Uhh Yeah Dude gave the bare-bones details in a quick segment, but I was intrigued. I spent hours reading about Riches’ lawsuits from the past decade (all handwritten, incidentally), and it was a process of hilarity and amazement. Here are the incredible highlights. All quotes from Riches are (sic).

• In 2010, he sought a restraining order against NBA players Carmelo Anthony, Dwyane Wade, along with owners Mark Cuban, Jerry Reinsdorf and Jerry Buss, because he faced “imminent danger and bodily harm.” “Carmelo Anthony told me he is going to kill me,” the suit began. Riches claimed he was a former boyfriend of Anthony’s, that the two met at a Baltimore YMCA, and that Riches committed wire fraud to finance Anthony’s basketball career. “I used stolen credit cards to get him GNC vitamins and enimas to flush out his toxins.” He goes on to say, among so many other things, that Mark Cuban assaulted him at a Dairy Queen and that Jerry Buss sold him his wife on E-bay and promised him a janitor job with the Lakers when he got out of prison.

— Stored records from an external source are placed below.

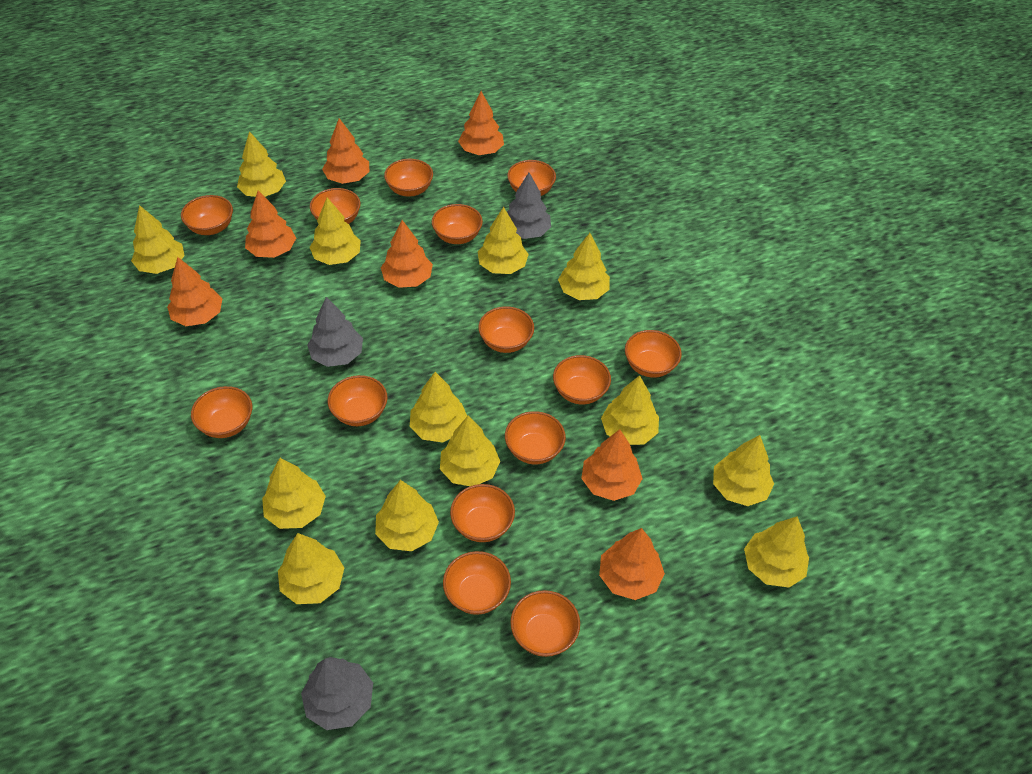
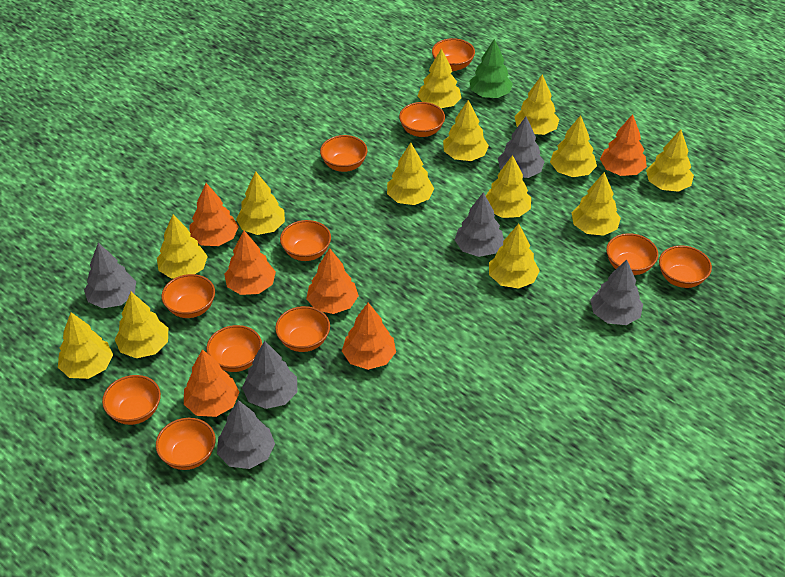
green tree: 0 -> 1
grey tree: 3 -> 6
orange bowl: 14 -> 11
orange tree: 7 -> 6

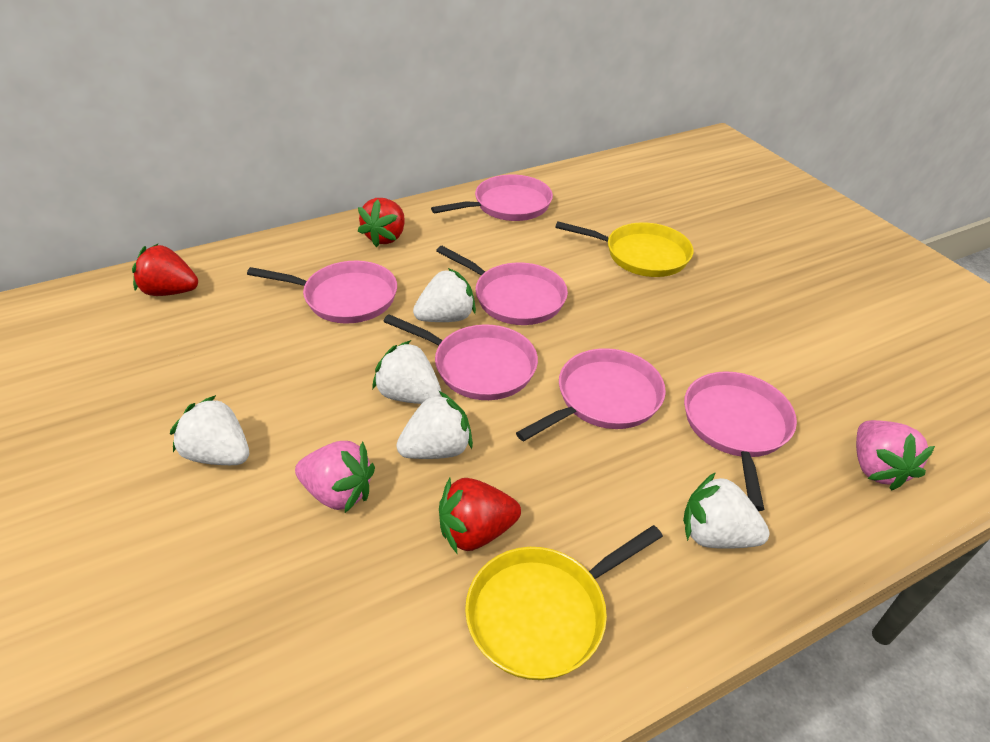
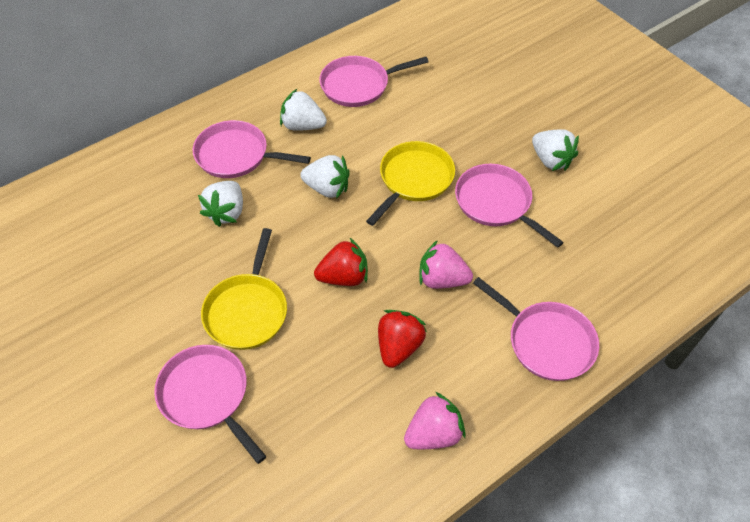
pink pan: 6 -> 5
red strawberry: 3 -> 2
white strawberry: 5 -> 4

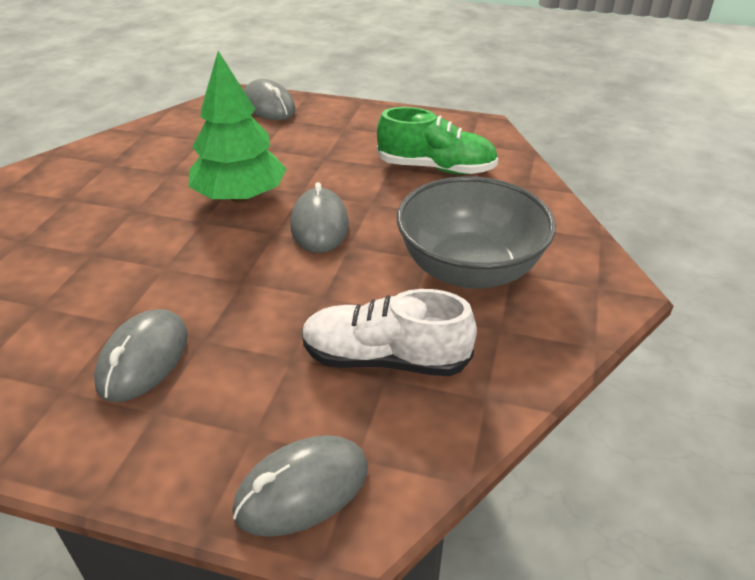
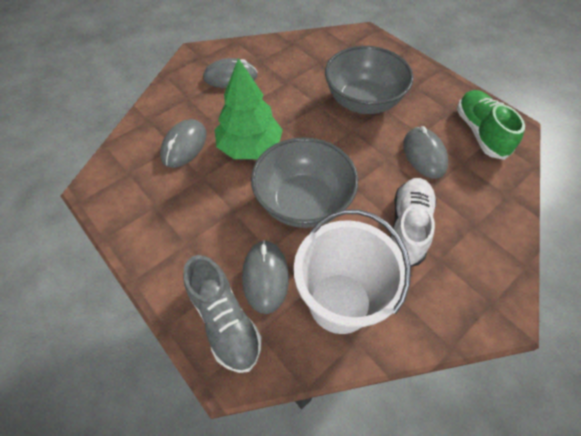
grey bowl: 1 -> 2
grey shoe: 0 -> 1
white bucket: 0 -> 1

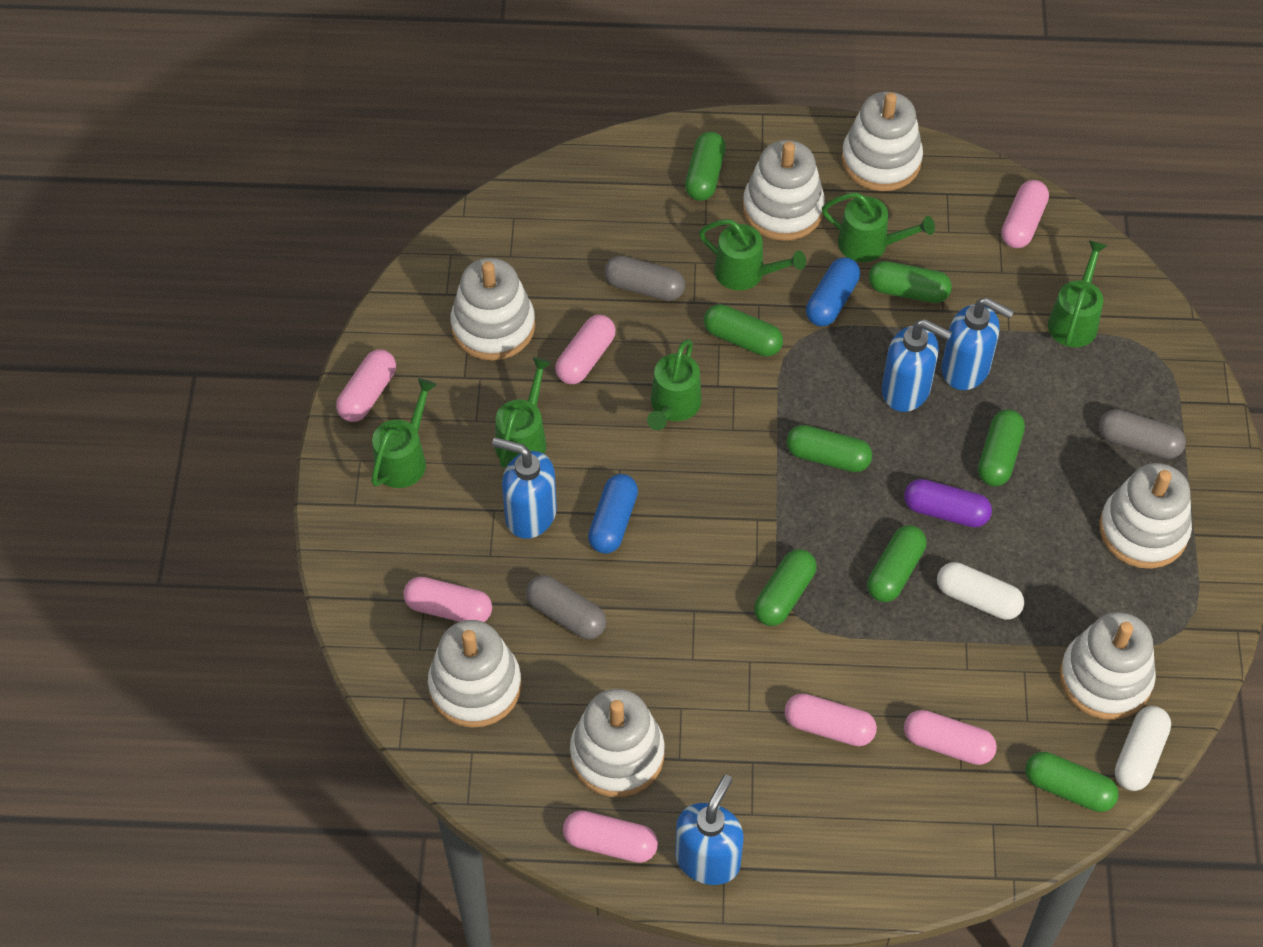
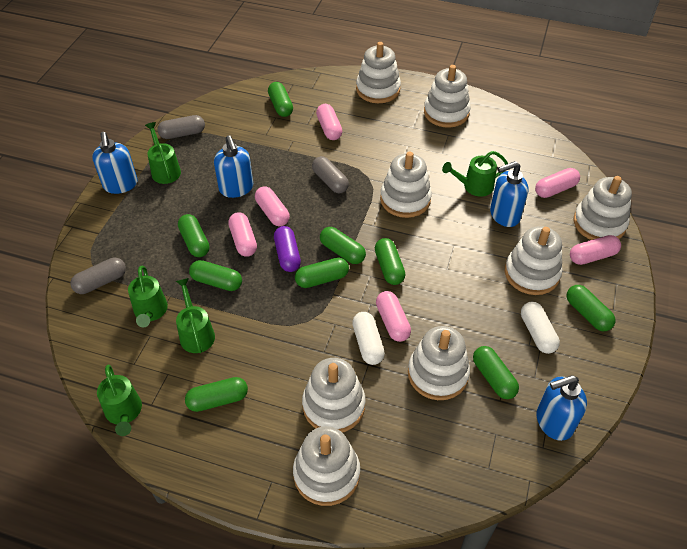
blue capsule: 2 -> 0
green capsule: 8 -> 9
green watering can: 6 -> 5
pink capsule: 7 -> 6
white stacking toy: 7 -> 8

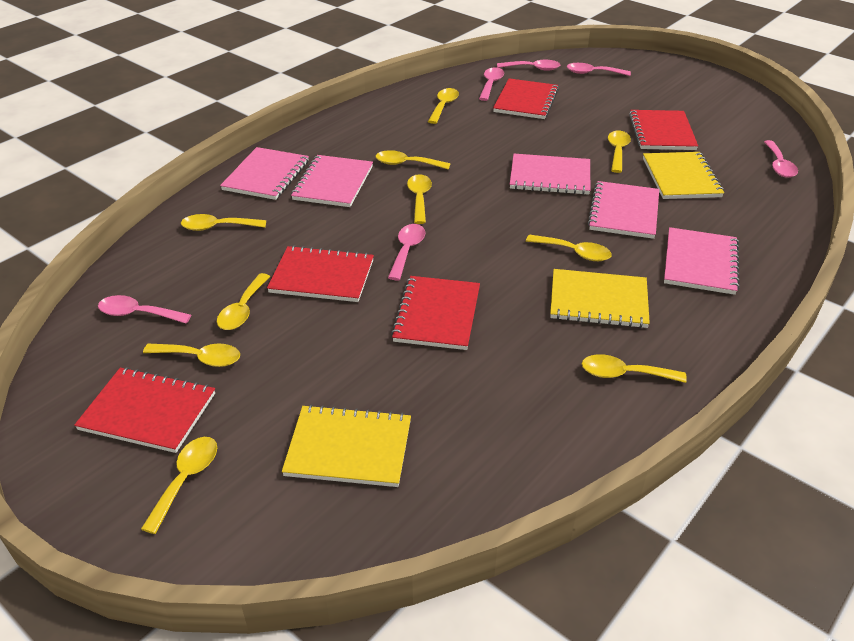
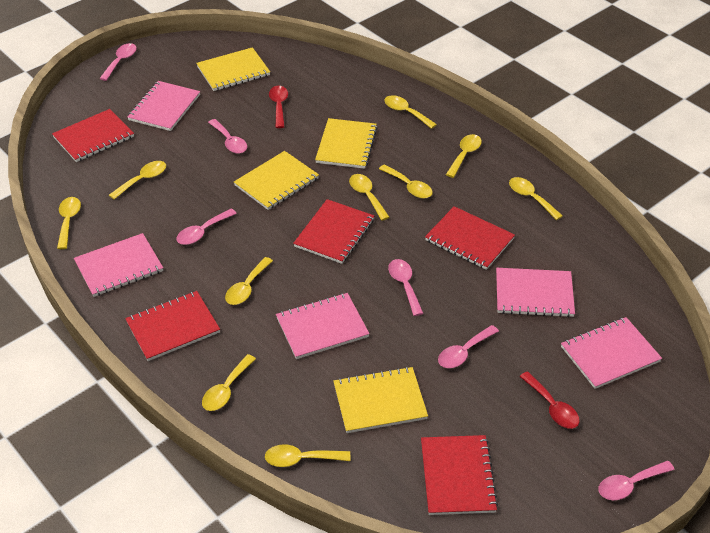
red spoon: 0 -> 2
yellow notebook: 3 -> 4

• In 2007, he sued both Coke and Pepsi for defamation, alleging that they used his name in advertising. This was my favorite excerpt: “Defendants placed a billboard on I-95 10 miles North of South of the Border with my face on it drinking Coca-Cola in one hand and Pepsi Cola in the other. It Advertised the words “It’s so tastey, Even Jonathan Lee Riches drinks it.”

• He sued Barack Obama and Attorney General Eric Holder for 10 trillion dollars for holding him against his will, an act which stemmed from the fact that he knew George Bush had used Blackwater to, “swindle the Iranians out of their nuclear weapons in exchange for 10 tons of hummus and 1 ton of Singapore Street Noodles from P.F. Changs.”

• Again in 2007, he sued Michael Vick for stealing his pit bulls to use in dog fighting rings. Afterward, “Mr. Vick sold my dogs on Ebay and used the proceeds to purchase missiles from the Iran government.” As a penalty, Riches sought 63 billion dollars.

• He once sued a litany of defendants, including “Guantanamo Bay, Soviet Gulag Archipelago, Shawshank Redemption, My Lai Massacre, and Cool Hand Luke” for attempting to make him eat rats and subjecting him to “microwave testing.”

• Continuing the sports theme, he sued Barry Bonds and baseball commissioner Bud Selig for boosting ratings by steroids. According to Riches, the two would meet at a Steak ’N Shake to exchange drugs and money. Then there’s this claim: “Barry Bonds on June 22, 2004, benched pressed me against my will to show in front of his Ballpark Buddies. I also witnessed Mr. Bonds selling steroids to nuns.”

• He filed a civil complaint against Wal-Mart, under the alias “Rockefeller Riches,” because he became deaf when an employee blew a “clown horn” in his ear. He also alleged that Wal-Mart gave its employees cocaine to improve their performance.

• 2007 seems to have been his best year, as he also sued Roe v. Wade and the Supreme Court justices who passed it for multiple reasons, including this one: “Dallas Cowboys and Cleveland Indians are charging the gates of FCI Williamsburg to force me to have a abortion. I’m 8 months pregnant, the first male to give birth. My cell mate got me pregnant on Feb 16, 2007 as a Valentines Day gift.”

Again, this stuff kills me. When I first heard about the lawsuits, I wondered if Riches was insane. I suspected not, because they’re too funny and well-crafted to be the work of a truly crazy person. Sure, there are elements of insanity, but that’s true throughout comedy. And according to an interview conducted by In These Times, I was right. He’s currently in the Federal Medical Center in Lexington, Kentucky, undergoing treatment for an eating disorder, but he’s not detached from reality. He lists a few reasons why he continues to file the suits. Chief among them are his bitterness at receiving such a long sentence for what he considers a minor crime. He takes pleasure in slowing down the legal system with the lawsuits. Also, he’s bored.

It’s impossible to know why anyone takes the time to do something so off-the-wall, and I suspect that Riches’ explanation isn’t the whole story. But whatever the cause, I’m glad he’s out there, burning the midnight oil, making the rest of us laugh and cringe as we’re presented with the raw absurdity lying just underneath our American existence.